Yes, it is. We had a one-person survey of Helene Schjerfbeck’s works here in 1992.


Johan Christian Dahl. Norwegian Landscape with a Rainbow, 1821

What was the stimulus to create such a project?

The exhibition is the culmination of a four-year partnership with the Nordic embassies in Washington, D.C., to feature Nordic culture in our existing programmes.

If we speak about historical periods of art – from the Golden Age until the last decades of the 20th century – what is it that, in your opinion, distinguishes Nordic art from, for example, the traditions of central European or American art?

The strong support for and large number of female artists.

And what about the trends in contemporary art in the Nordic countries? Is it possible to define a notional set of trends that characterise the art from this region?

Contemporary Nordic art is still deeply rooted in the experiences of nature and folklore, but now paired with more contemporary issues such as climate change, sustainability and immigration.

Outi Pieski. Crossing Paths, 2014


Tori Wranes. Ancient Baby, 2017

What are some of the highlights of the exhibition?

The exhibition includes several important works by seminal Nordic artists that have never been seen in this country, such as Akseli Gallen-Kallela’s The Defense of the Sampo and Nils Dardel’s The Dying Dandy. Other highlights are the works of the two Sami artists, Outi Pieski and Britta Marakatt-Labba. My favourite, though, is the projection by Tori Wrånes.

Ruth Smith. Self Portrait, 1955

The Phillips Collection is one of the most important museum collections in the United States. How are works of art and artists from the Nordic region and eastern Europe represented in the permanent museum collection?

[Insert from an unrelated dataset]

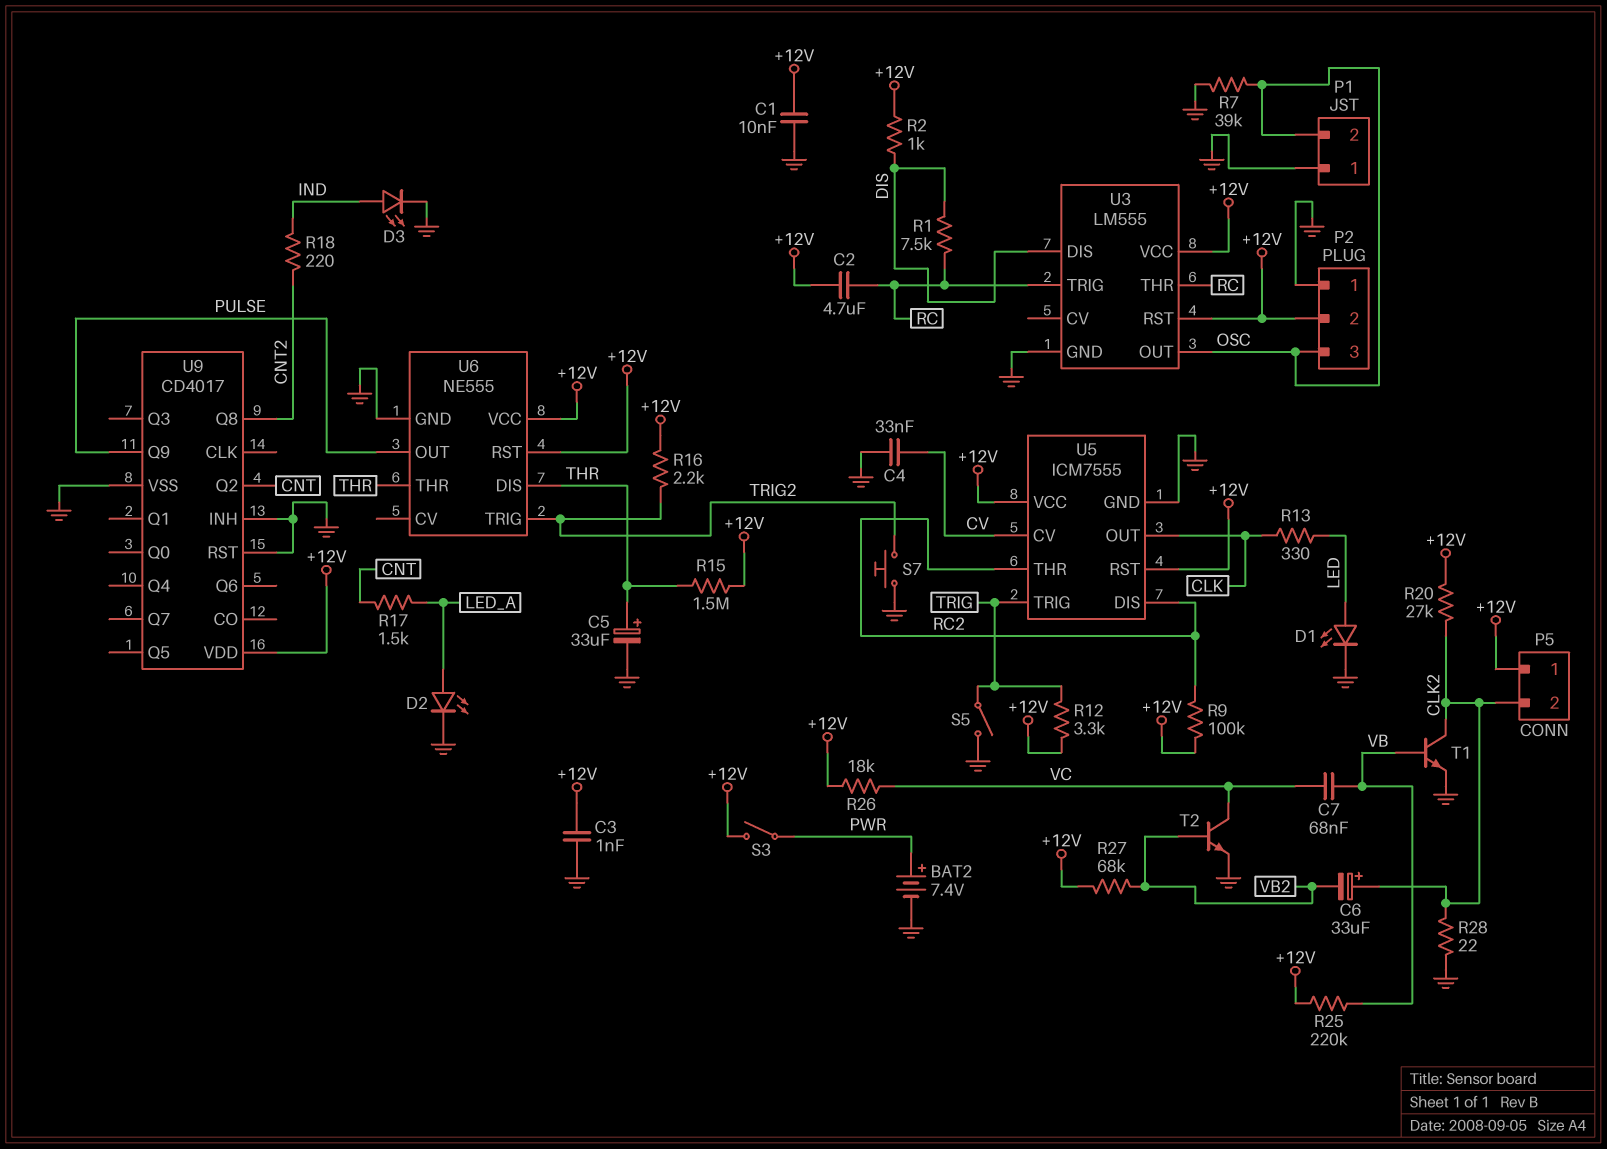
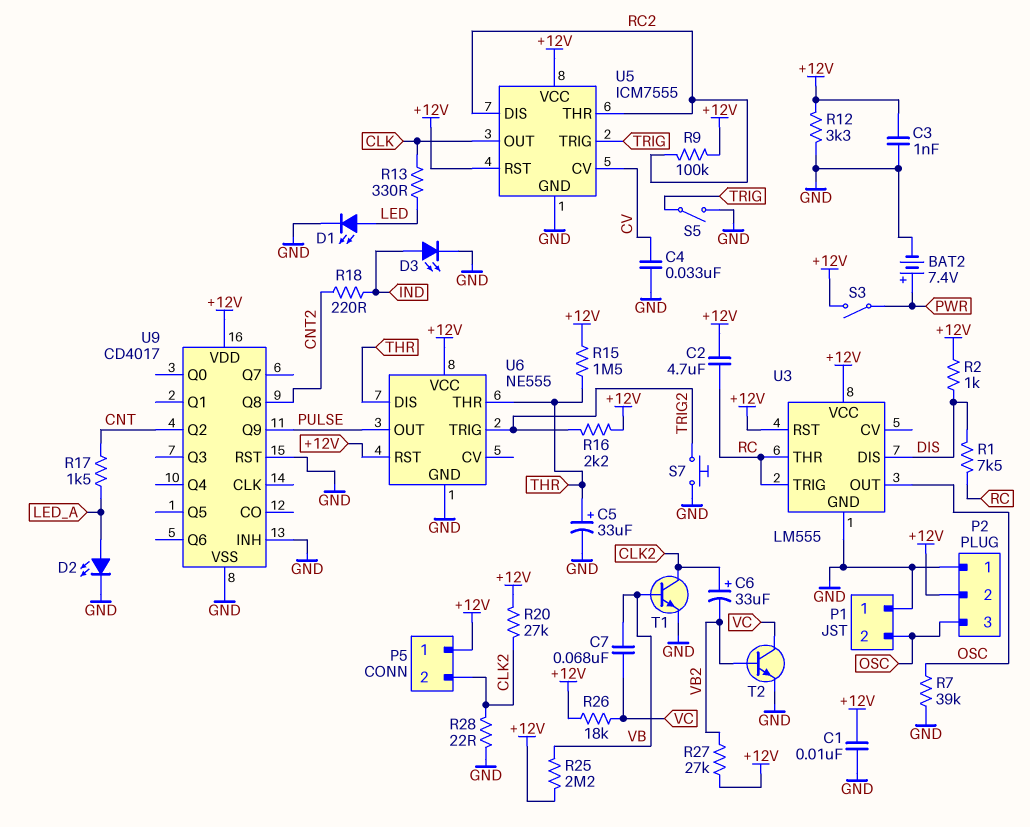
R12: 3.3k (+12V, TRIG) -> 3.3k (+12V, GND)
R25: 220k (+12V, VB) -> 2.2M (+12V, VB)
R27: 68k (+12V, VB2) -> 27k (+12V, VB2)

Duncan Phillips always strived to have a global conversation between modern and contemporary art, which this exhibition continues and which we are pursuing in our ongoing collecting and exhibition practice. We are hoping to further diversify our collection by adding more works from the Nordic countries, eastern Europe and Latin America as well as from non-Western regions, such as contemporary African art and aboriginal Australian art.